In the hands of an advanced user, a monitoring system goes far beyond heat detection and health monitoring. It can help the herd manager implement a highly efficient, cow friendly and economically coherent management approach on their farm.
But reaching “Advanced User” status certainly doesn’t happen overnight. It’s an evolutionary process. It consists of three stages and the movement from one step to the next is very much dependent on the individual farm’s propensity to change.
The key priorities in the first stage of implementation are achieving efficiencies in reproduction and health management. The average farm typically masters this stage within a few months from the date of installation.
In practical terms, the primary goals of Stage 1 are: 1) maximize the number of cows bred to natural heats, and 2) redesign herd health program to be minimally disruptive for the cows and optimize treatment protocols.

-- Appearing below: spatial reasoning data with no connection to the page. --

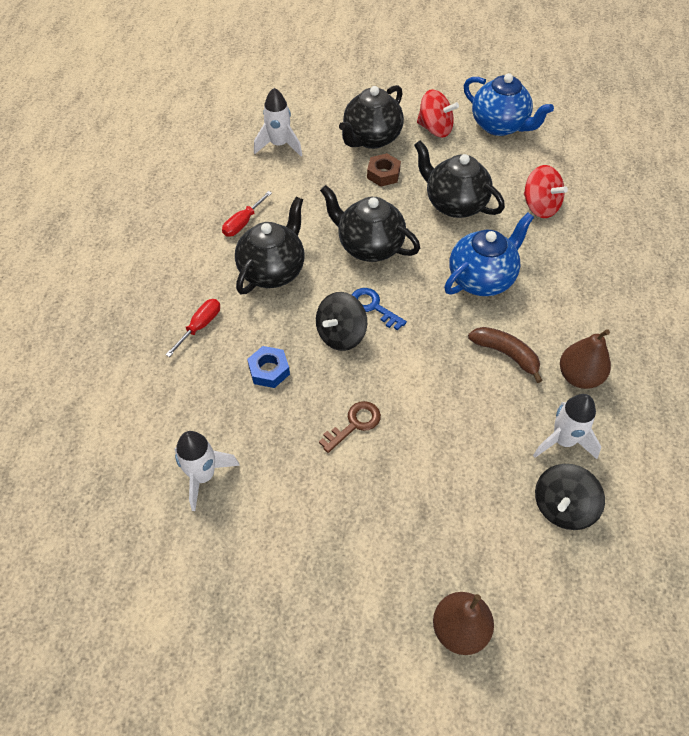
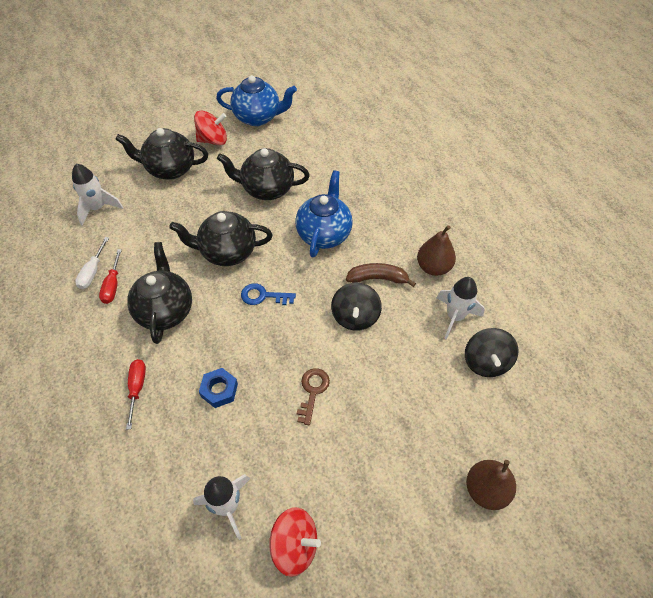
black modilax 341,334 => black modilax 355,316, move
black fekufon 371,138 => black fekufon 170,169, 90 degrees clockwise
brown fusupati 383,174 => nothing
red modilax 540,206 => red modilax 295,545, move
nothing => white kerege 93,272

The first two weeks after installation are critical to the success of this, and later stages of implementation. These first few weeks are all about building trust in the information the system generates.
During the first few weeks, there should not be any change from pre-system management protocols – the monitoring system is only used as an additional source of information. The idea is to begin building a connection between the reports and graphs to physical cow status. Understand that a cow appearing on a report needs to be bred or treated. If she doesn’t appear on the reports, we leave her alone. It’s that simple.
Once trust in the information is established, intervene ONLY with flagged cows.
Eliminating the unnecessary handling and treatments of healthy cows will create immediate savings on drugs and labor, leaving more time to work with cows that need intervention and reducing the disruption to the healthy cows’ daily routine.
With sick cows, examine the effectiveness of existing treatment protocols, both from a treatment choice perspective and from a treatment length perspective. Many farms find that their pre-system protocols are too aggressive and can begin experimenting with alternative treatment protocols, judging their effectiveness using the monitoring data.
On the reproduction side, breed to natural heats alongside the pre-existing TAI programs and/or other forms of heat detection.
Increased heat detection rate and improved insemination timing will complement the pre-system reproduction protocols and positively impact the number of pregnancies attained. Second service will be performed at 18-25 days following first service as open cows cycle (not after first pregnancy check) and reduce days open. Once the health monitoring and reduced stress start kicking in, one can expect conception rates to make an additional upward tick.
As soon as herd management gains confidence in the ability to control reproduction, they are ready to enter the second phase of implementation and rely solely on the monitoring system.